Cosa fare lunedì mattina#
- Estrai dal gestionale, per gli ultimi dodici mesi, partenze e camere occupate di ogni giorno, e calcola il ricambio come partenze diviso occupate.
- Fai partire la rilevazione dei minuti: due settimane, ogni camera, tipo e orari scritti da chi pulisce, poi la mediana per partenza e per permanenza.
- Costruisci il monte minuti reale togliendo dalle ore di contratto pausa, briefing, carrelli e riconsegna, e calcola il tuo ricambio massimo.

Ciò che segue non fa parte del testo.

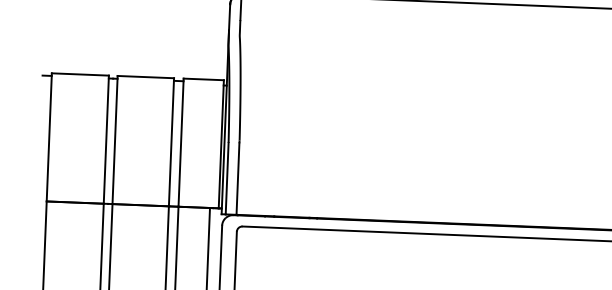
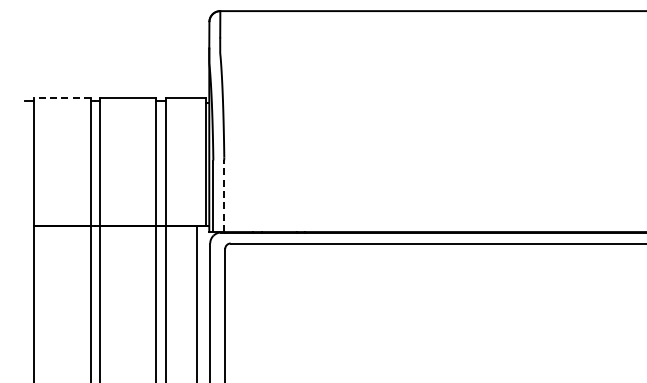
line: (80, 74) -> (62, 98), solid -> dashed
line: (238, 179) -> (224, 196), solid -> dashed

- Riscrivi la sequenza del giro: permanenze fuori dalla finestra di consegna, precedenza assoluta alle partenze già libere e vendute per la notte stessa.
- Verifica l’orario di rilascio scritto in conferma e sul sito: se la finestra non lo regge, spostalo di mezz’ora e comunicalo in prenotazione.
- Metti in calendario le giornate dei prossimi tre mesi che superano la soglia e decidi adesso chi lavora, invece di scoprirlo la mattina stessa.
- Se le camere sono pronte in orario, metti a listino il check-in anticipato con un prezzo e una regola di conferma: è il modo di trasformare in ricavo il margine di pulizia costruito.
Domande frequenti#
Quanti minuti devo mettere per una camera?#
I tuoi, misurati per due settimane, distinti fra camera in partenza e camera in permanenza e presi come mediana e non come media. I 28 e i 14 minuti di questo articolo sono i parametri di una struttura di esempio dichiarata e servono a mostrare il metodo: usarli senza verificarli produce una capacità sbagliata. Se hai tipologie molto diverse fra loro, misura separatamente almeno le due più numerose.
Come capisco se il mio vincolo è il monte minuti o la finestra di consegna?#
Guarda l’ora di consegna dell’ultima camera nelle giornate difficili. Se le camere finiscono tutte ma tardi, il vincolo è la finestra e si risolve con orario di rilascio e sequenza, senza assumere. Se a fine turno restano camere non fatte, il vincolo è il monte minuti e serve personale. Confondere i due casi fa spendere soldi che non servivano.
Conviene spostare il check-in alle 16 invece di aggiungere un’addetta?#
Sul piano dei minuti sì, e con margine: un’ora in più di finestra con sette addette vale 420 minuti, cioè 15 camere in partenza, contro le 12,8 camere di un’addetta in più da sei ore utili. Sul piano commerciale è un’altra storia: rinunci alla vendita del check-in anticipato e allunghi l’attesa di chi arriva col treno del mattino. È una leva per le giornate limite, non per il regolamento.
E se il ricambio alto capita di domenica, quando manca metà organico?#
È il caso più frequente e non si risolve con la formula, si risolve con il calendario. Il tasso di ricambio è prevedibile con settimane di anticipo, perché dipende dalle date di partenza già in portafoglio. Se la domenica da 78 partenze è visibile a metà del mese prima, la copertura si organizza allora: scoprirla il sabato sera significa pagare straordinari e consegnare comunque in ritardo.